Europe’s approach to PQC is shared among an array of interconnected security agencies. The Union considers PQC-readiness a matter of sovereignty, and is pushing for solutions that won’t depend on the US’s NIST or other US agencies. The enforcement is driven via specific regulations and national transpositions of EU directives.

Germany’s BSI works on the hypothesis that cryptographically relevant quantum computers could exist by the early 2030s, framed not as a forecast but as a risk-management assumption. And together with partners from twenty other European states it has urged industry and critical infrastructure operators to begin migrating now.

The “Recommendation on a Coordinated Implementation Roadmap for the transition to Post-Quantum Cryptography”, published in 2024, underpins a wider roadmap updated in 2025. The EU favors hybrid deployments, pairing post-quantum and classical algorithms so that a weakness in either leaves data protected.

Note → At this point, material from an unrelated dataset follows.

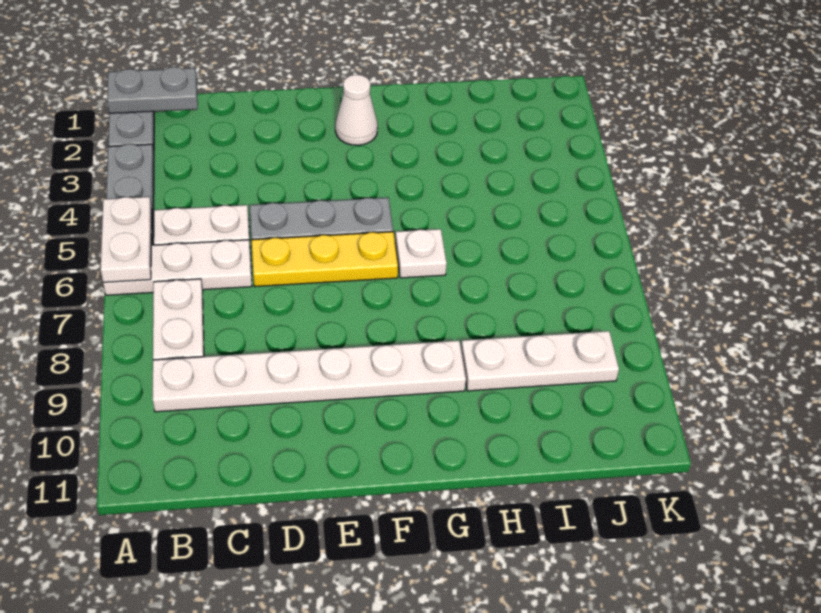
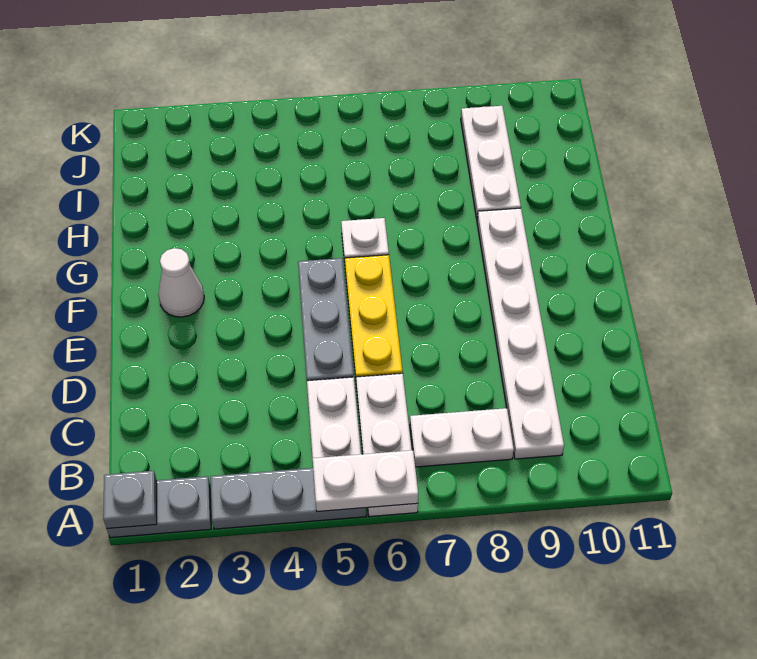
grey plate A1:B1 level 2 -> grey plate A1 level 2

The readiness picture, however, needs to improve: a joint BSI and KPMG survey of German organizations published in 2022 found that only a quarter addressed the quantum threat in their risk management, and just 11 percent believed they could become quantum-safe in time.

Given the new findings from California, and a general consensus in the scientific community about a shortened quantum computing timeline, more and more risk managers might take note. That could still not translate into a proper roadmap for most companies, and that’s an issue. 

The Road to Post-Quantum Security: Technology and Risk Management

Getting to PQC, albeit inevitable for any institution or company, is a complex undertaking that has to overcome at least two sets of hurdles; one has to do with the technical aspects, the other one with financial planning and risk management.

The new algorithms use much larger keys meaning that the data exchanged in every secure connection is physically larger. That’s a meaningful burden at the scale of billions of daily exchanges taking place on the networks. Moreover, legacy hardware, from banking mainframes to satellites to controllers embedded in infrastructure, often cannot be patched and must be physically replaced.

Financial and risk management departments have their own set of issues to address. As Moody’s Yoni Katz explains:

“PQC is a defense. It will not generate ROI in the traditional sense; its value is in avoiding future losses, regulatory issues, operational disruption, or loss of trust”.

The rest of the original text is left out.